George Whitehead and the Establishment of Quakerism, a modest 124-page booklet may not be the precise volume that Quakers, scholars, and students of the Religious Society of Friends have been awaiting since George Whitehead died in 1723, but it will have to do for now. Its author, the English scholar Rosemary Moore, is one of the most accomplished authorities on early Quaker history, has produced a fine introduction to one of the most important—and nearly forgotten!—first Friends. Sources for his life are thin indeed, mostly published theological works, but Moore has made the most of them to offer us and future explorers a roadmap of what is needed for a more complete picture.
For those interested in religious history, moreover, this is a volume that transcends Quakerism, even as it relates an interesting and important sectarian story. It should prove valuable to those interested in how historical writing proceeds, what to do when one has only limited sources, and how to go about filling the gaps that remain after the sources have been carefully mined to the fullest extent possible. Moore takes her readers by the hand and leads them into places where they can make sensible estimates of what the sources are revealing and implying. Lots of people beyond Quakers will benefit from the work of this informed guide.
Born in 1636 in the isolated village of Sunbiggin in present day Cumbria, an area from which many early Friends originated, Whitehead became a Friend in 1652 and remained active until his death seventy-one years later. During all that time, he knew and collaborated with the leaders of the movement he had joined and proved a moderating force among what was initially a group interested in, to borrow a phrase from historian Christopher Hill, turning the world upside down. His faith was more Christian-oriented, his political activity beyond Quakerism was mostly restricted to seeking religious tolerance for members of his sect, and he devoted himself to seeing that numerous internal conflicts among Friends did no lasting damage to the presbyterian-like governance he worked so hard to prefect for Friends in the 1670s. His written works, most importantly his memoir, may merit the commonly used adjectives “dull” and “uninspiring,” but his importance for the survival of the Religious Society of Friends can hardly be gainsaid.

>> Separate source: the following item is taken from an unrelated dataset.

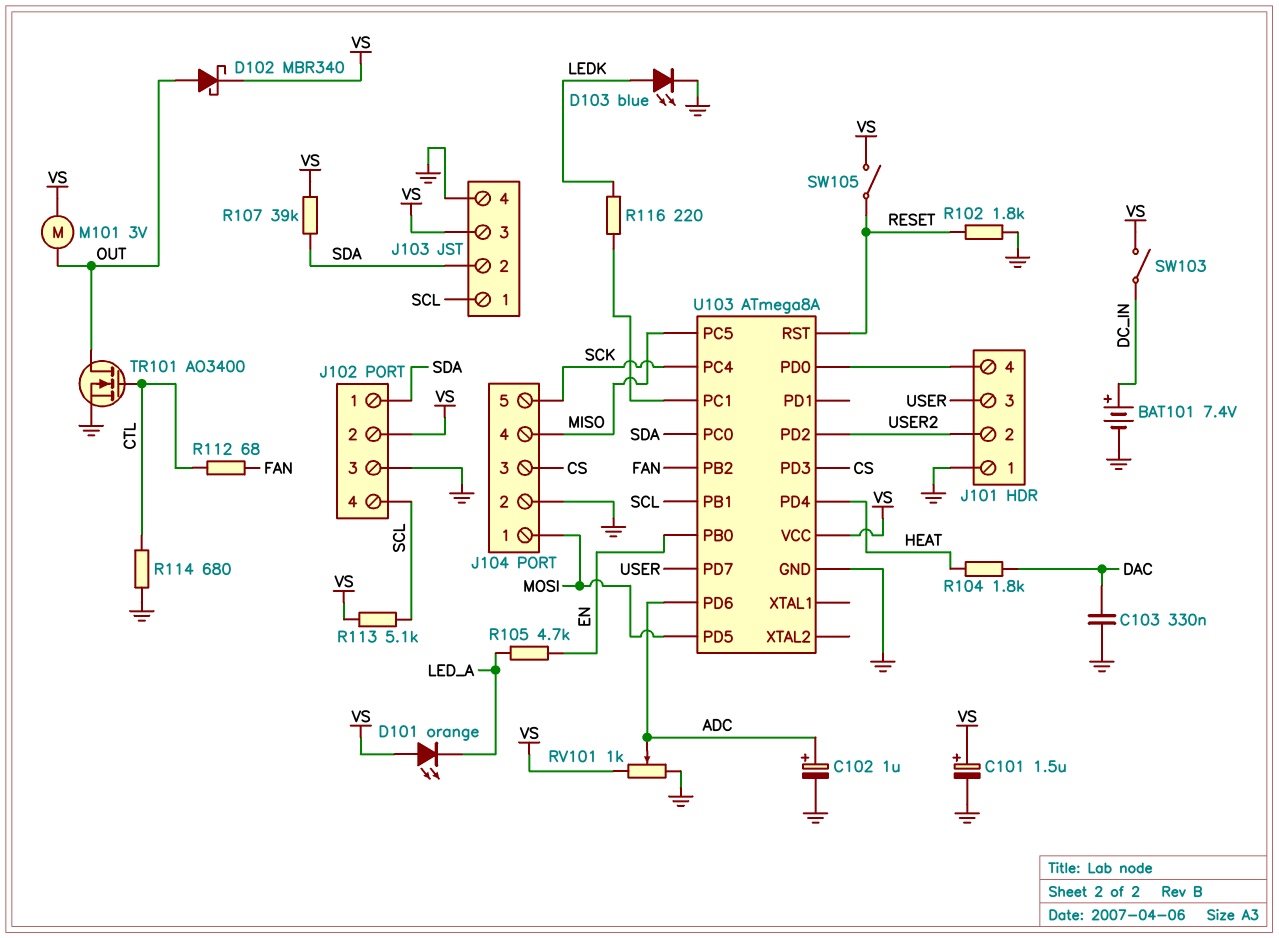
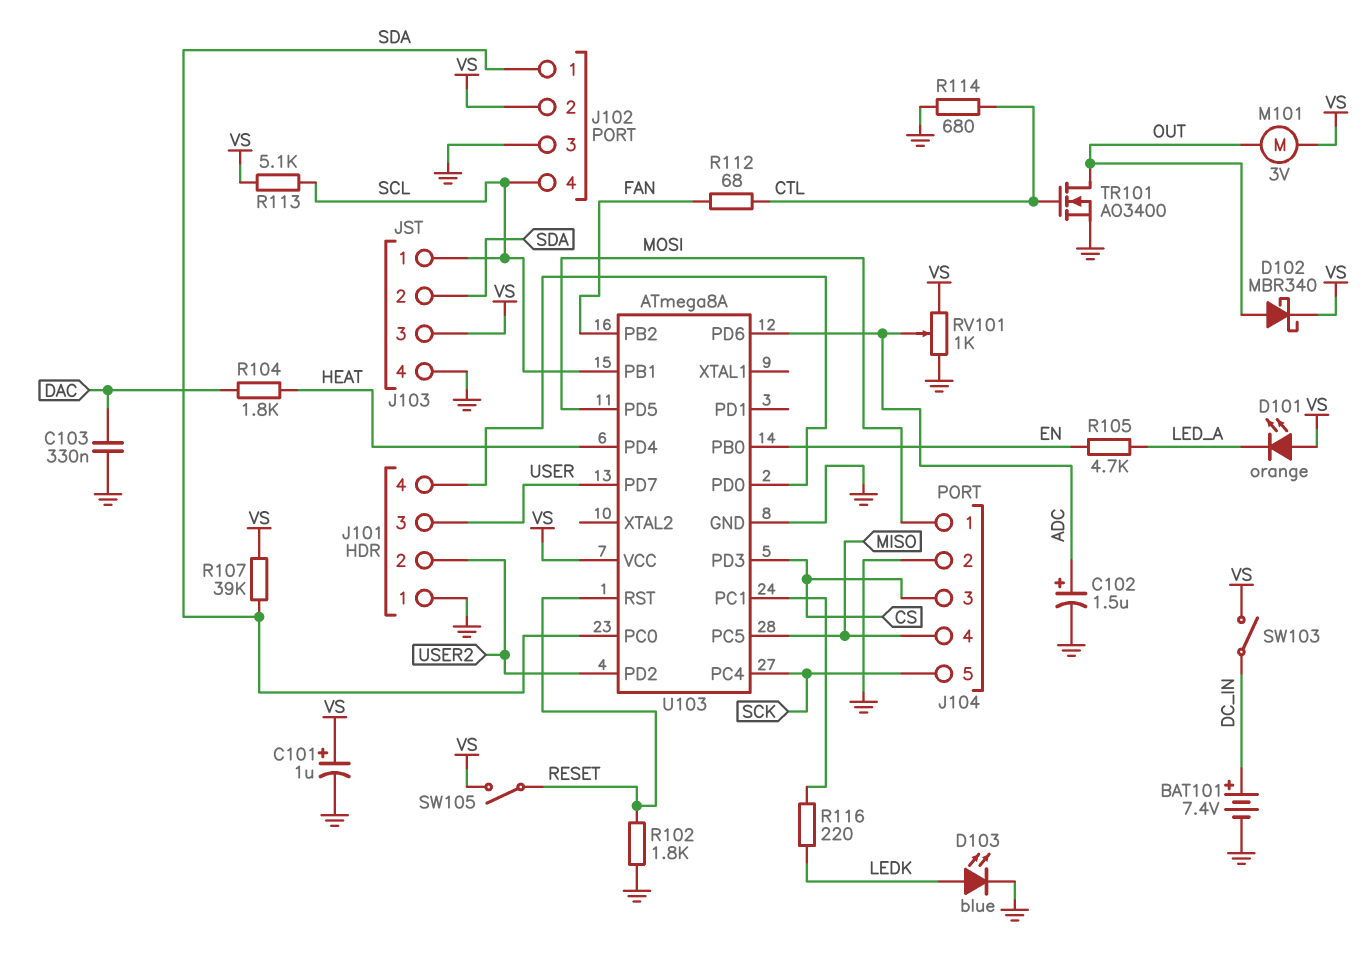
C101: 1.5uF (plus VS, minus GND) -> 1uF (plus VS, minus GND)
C102: 1uF (plus ADC, minus GND) -> 1.5uF (plus ADC, minus GND)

Moore’s knowledge of the Quaker sources adds weight to her conjectures about Whitehead’s relationships with powerful Friends like George Fox, William Penn, and Alexander Parker. His steady and important support of Fox’s system of governance certainly placed him in the top ranks of Friendly leadership, one of the reasons that 17th Century dissident Friends who left the Society, like George Keith and Francis Bugg, continued to attack him into the next century.. He outlived the former and almost the latter of these critics and oversaw the survival of Quakers as an organized body. This longitivity testifies to Whitehead’s continuing significance and the value of Moore’s too-brief introduction to his career. (At least twice Moore assures her readers that the onset of the Covid-19 pandemic prevented her from executing the broader and necessary research she intended originally.) She has offered many wise words from which her readers will benefit. The volume will occupy a permanent and oft-used place in my library, as it will undoubtedly do in those of others. It should also prove extremely valuable to the relatively invisible evangelical wing of the Quaker movement, those who are in fact numerically the largest body of modern Friends, despite their aversion to history, even their own. So I trust the book will be widely read.
Larry Ingle is an emeritus professor of history at the University of Tennessee-Chattanooga.